Karmanın lordu Satürn bir tarafında çiçek çocuklar, bir tarafında savaşçılar ile donatılmış… Trompetine üflerken…

Güneş ile Neptün sırt sırta vermişler hayal kuruyorlar, viyola ve viyolonselin tellerine değdikçe… Biraz aşk, biraz melankolik, biraz özlemle…
İlahi güç de boş durmamış, güneşe destek yolluyor en tepeden, en güzelinden…
Aşk olsun diye…

Mars, Uranüs, Venüs üçlüsü kemanlarda… Orkestrayı tamamlıyorlar.
Venüs şaşkın…Venüs çılgın…Venüs heyecanlı yeni dostları ile…

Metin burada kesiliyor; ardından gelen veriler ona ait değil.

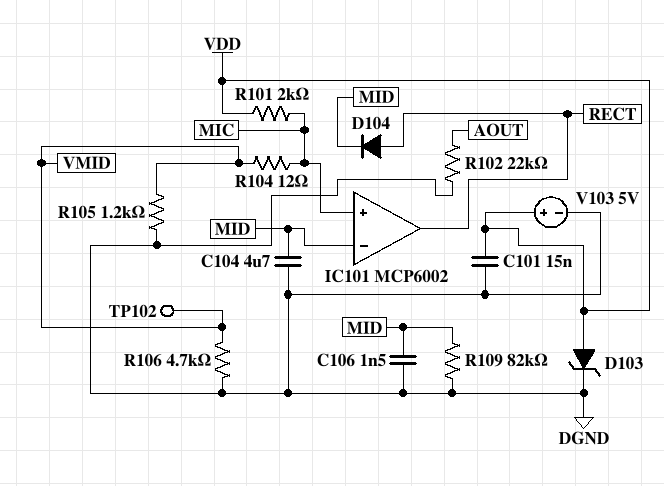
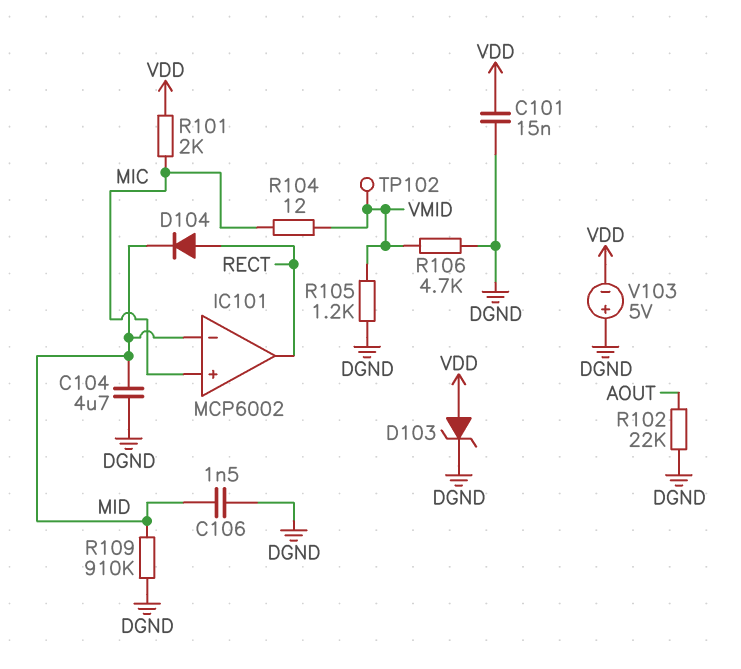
R109: 82k (DGND, MID) -> 910k (DGND, MID)
V103: 5V (plus VDD, minus DGND) -> 5V (plus DGND, minus VDD)

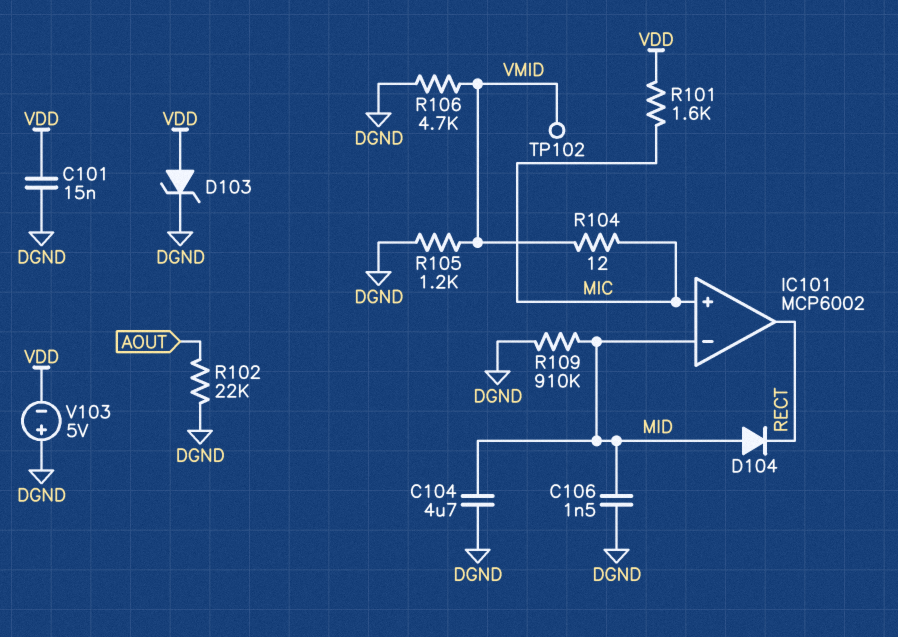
D104: diode (A RECT, K MID) -> diode (A MID, K RECT)
R101: 2k (MIC, VDD) -> 1.6k (MIC, VDD)

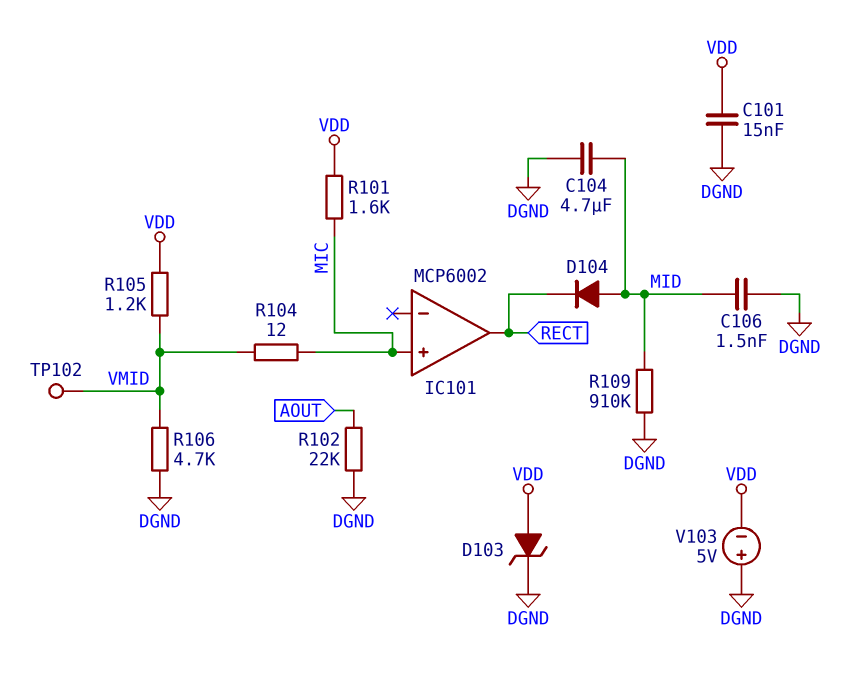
IC101 pin in-: MID -> none
R105: 1.2k (DGND, VMID) -> 1.2k (VDD, VMID)

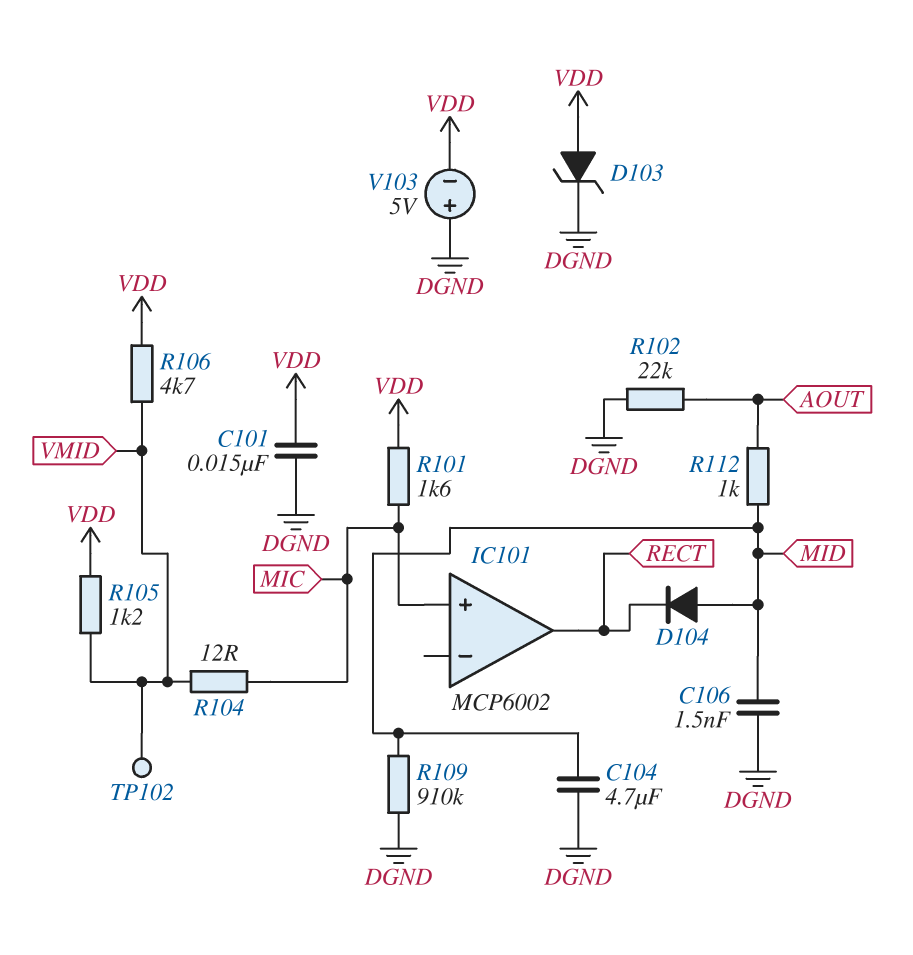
R106: 4.7k (DGND, VMID) -> 4.7k (VDD, VMID)
R112: none -> 1k (AOUT, MID)

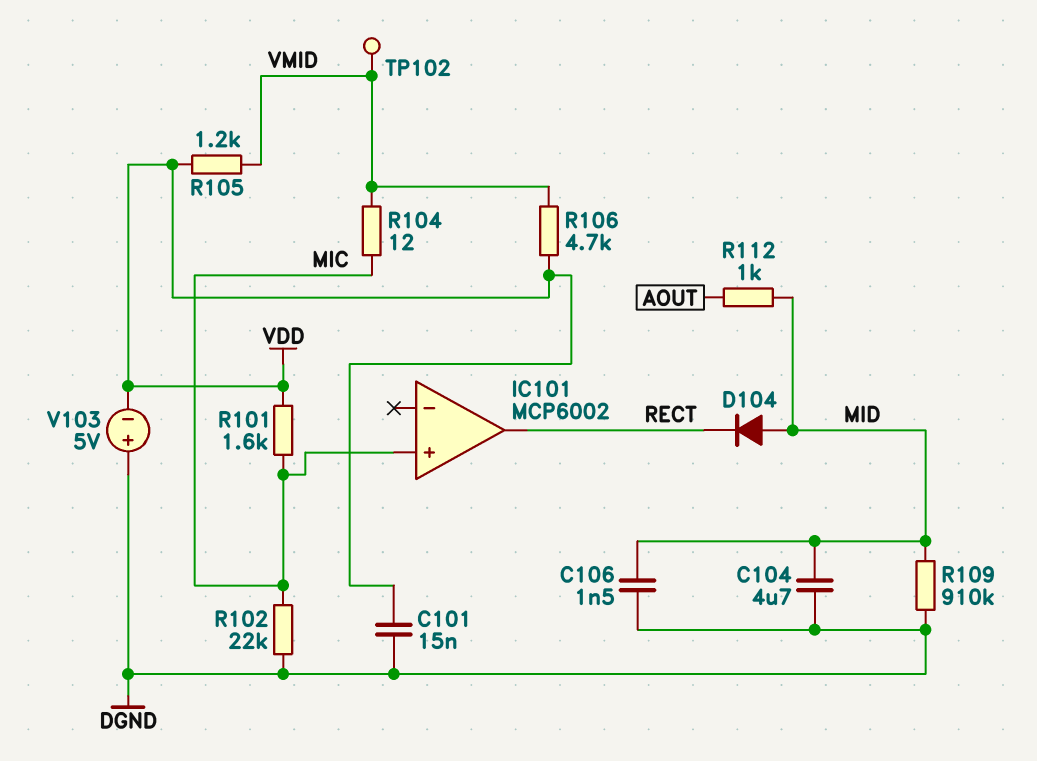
D103: zener (A VDD, K DGND) -> none
R102: 22k (AOUT, DGND) -> 22k (DGND, MIC)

Merkür bir kenara çekilmiş, dahice planlar yapıyor böbürlenerek, ayrıntılarda takılı kalıp büyük planı kaçırmış oysa ki… Ve tek başına…Piyanosunun başında… Yalnız…
Ulu Jüpiter’e kafa tutuyor…

Plüton dinleyicilerin ocağına incir ağacı dikmeye çalışıyor sanki…
Yanına almaya çalıştığı Ay Düğümleri ve Mc de ki güçlü ışık ile beraber bateride almış yerini… 
BAM… BAM… BAM…diye…

Chiron, flütü elinde şaşkın, yaralı… neler olduğunu soruyor, hayatı soruyor, amacını soruyor yanında parıldayan dev ışığa şaşkınca bakarak…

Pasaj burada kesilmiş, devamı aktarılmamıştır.